Google on May 24, 2026 introduced a middleware architecture for Genkit that inserts a programmable interception layer around every generate() call, model invocation and tool execution. The change gives developers explicit runtime hooks to govern agentic behavior in production — enabling retries, model fallbacks, approval gates and access controls without changing core application logic. For builders, that means concrete levers to improve reliability, safety and orchestration when embedding agentic features into apps.
Under the new design, Genkit routes each generate() invocation through a tool loop: the model produces output, configured tools run, results are processed, and the cycle repeats until completion. Middleware hooks can intercept the loop at three levels — generation, model calls and tool execution — so teams can implement behaviors such as retries with exponential backoff, automatic fallbacks to alternate models when APIs fail, logging and other runtime policies in a modular way.
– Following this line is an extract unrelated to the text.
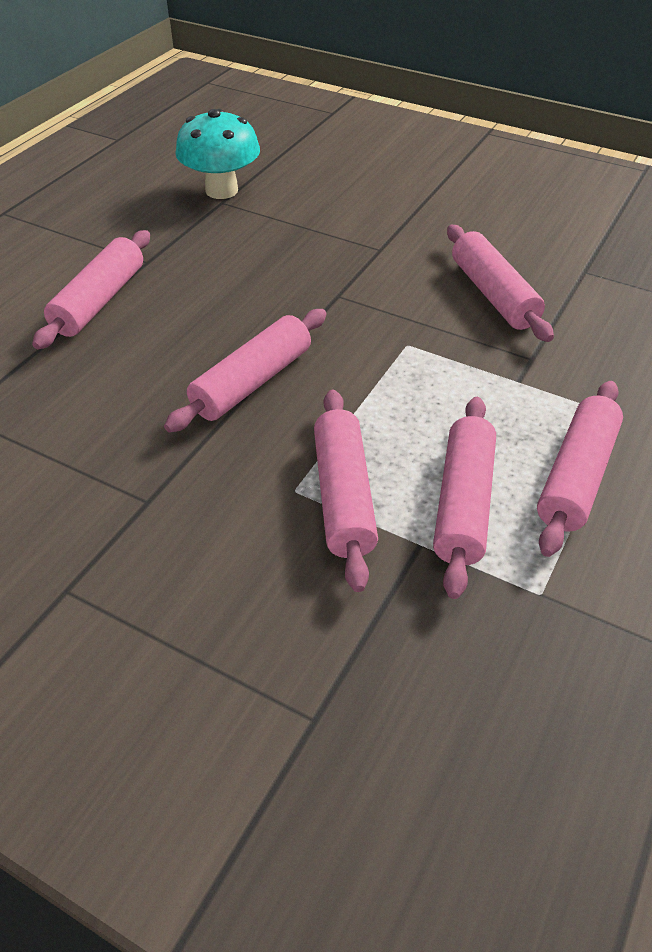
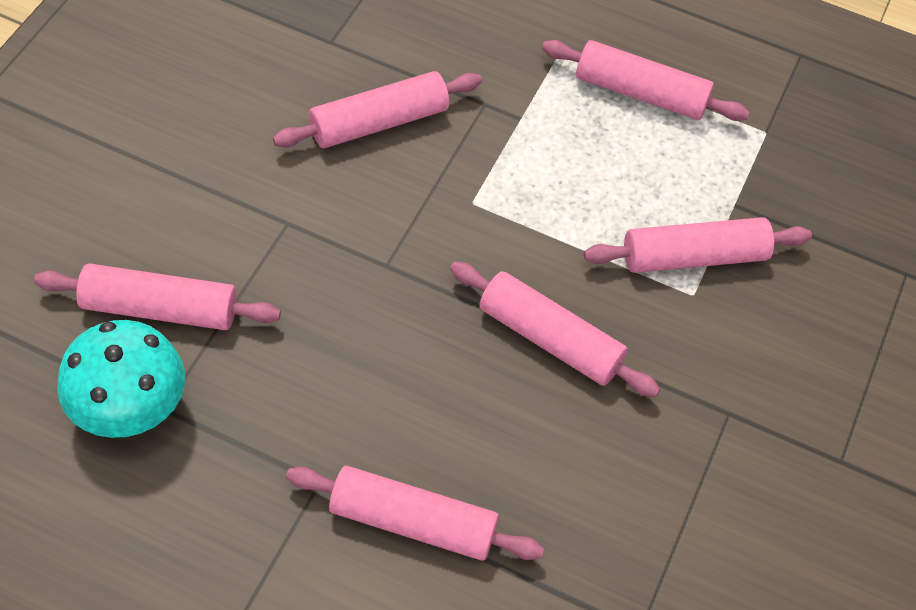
camera: 100 degrees left, 10 degrees up
(463, 503) = (685, 172): pink rolling pin -> pink rolling pin (160, 309)

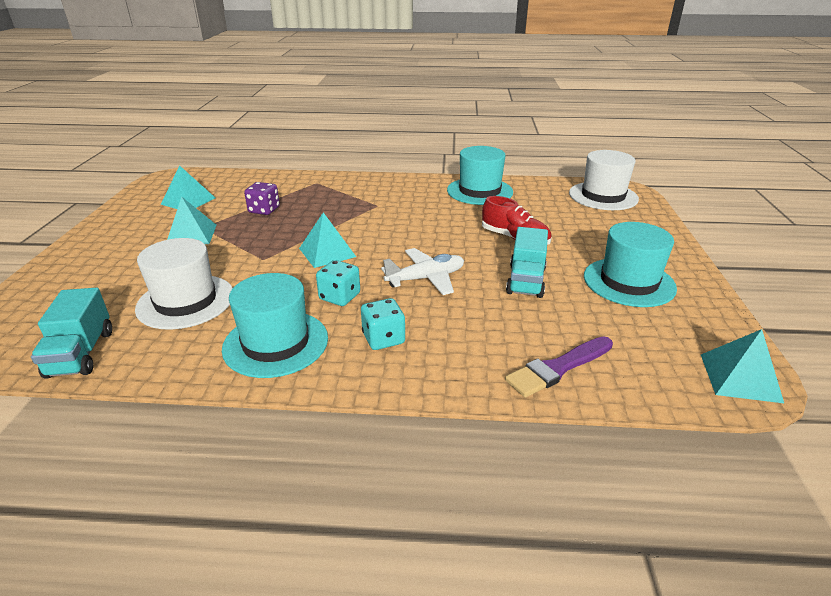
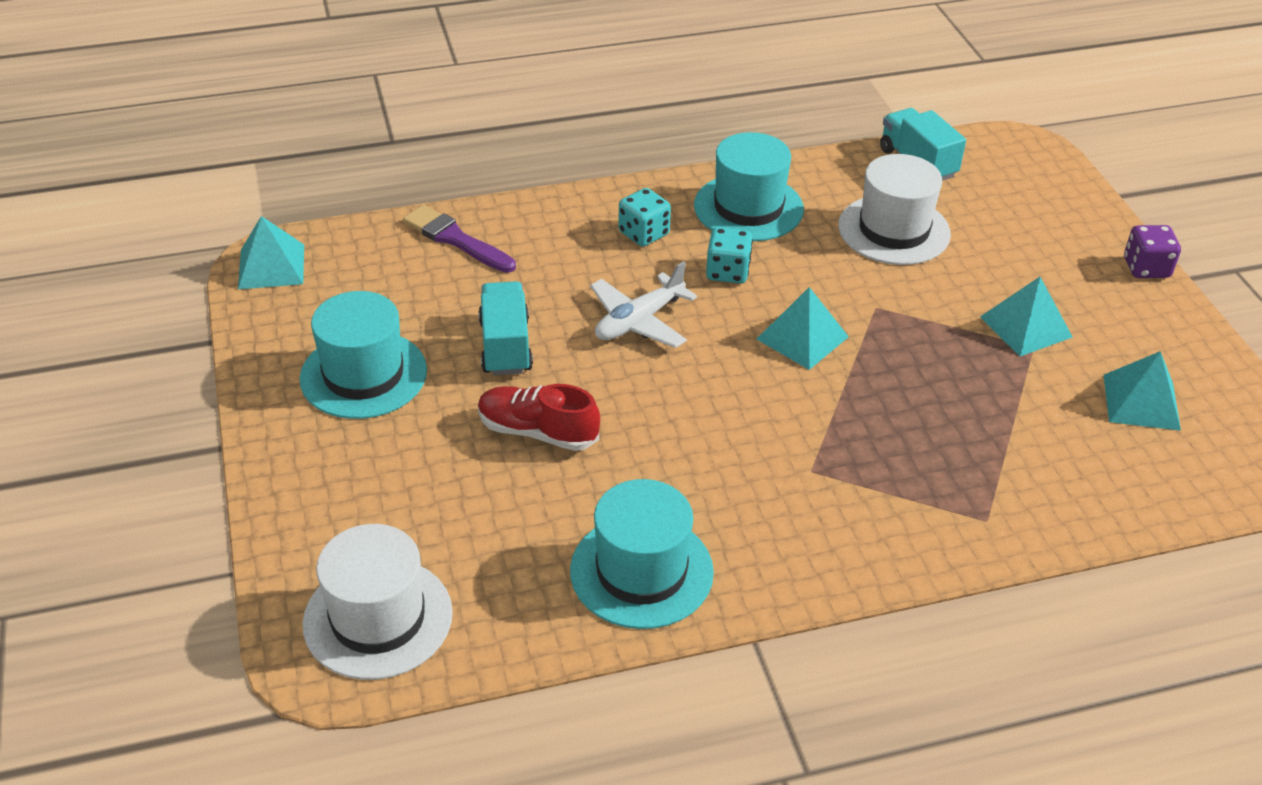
camera: 160 degrees right, 10 degrees up
(264, 210) = (989, 408): purple dice -> purple dice (1146, 268)
(558, 368) = (455, 239): purple brush -> purple brush turned 90 degrees counterclockwise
Google ships several prebuilt middleware components with the release. Available pieces include retry handling with exponential backoff, automatic fallback to alternative models, approval gates for sensitive tool calls, filesystem access controls and a “skills” system that injects instructions from local files. Components can be stacked into ordered pipelines — combining retries, filters, approvals and observability — to shape end-to-end runtime behavior. The middleware is integrated with the Genkit Developer UI, enabling engineers to inspect middleware behavior, trace execution flows and debug runtime interactions during development. Google presents this visibility as a complement to the programmable hooks: teams can both enforce runtime policies and investigate why an agent took a particular action without altering application code.
Google clarified how Genkit fits alongside its Agent Development Kit (ADK). Engineer Michael Doyle said Genkit is intended for adding agentic features to existing applications — web, mobile and similar — while ADK targets more complex, standalone multi‑agent systems typically run on GCP’s Agent Platform. The distinction frames Genkit as a runtime and orchestration layer for embedding agents into apps, rather than a platform for building large multi‑agent deployments.
Developers can begin using the middleware immediately via the latest Genkit release and may publish custom middleware packages for reuse across projects. Genkit currently supports TypeScript, Go and Dart, with Python support planned, allowing teams across languages to adopt the interception layer and apply standardized runtime controls to agentic features in production.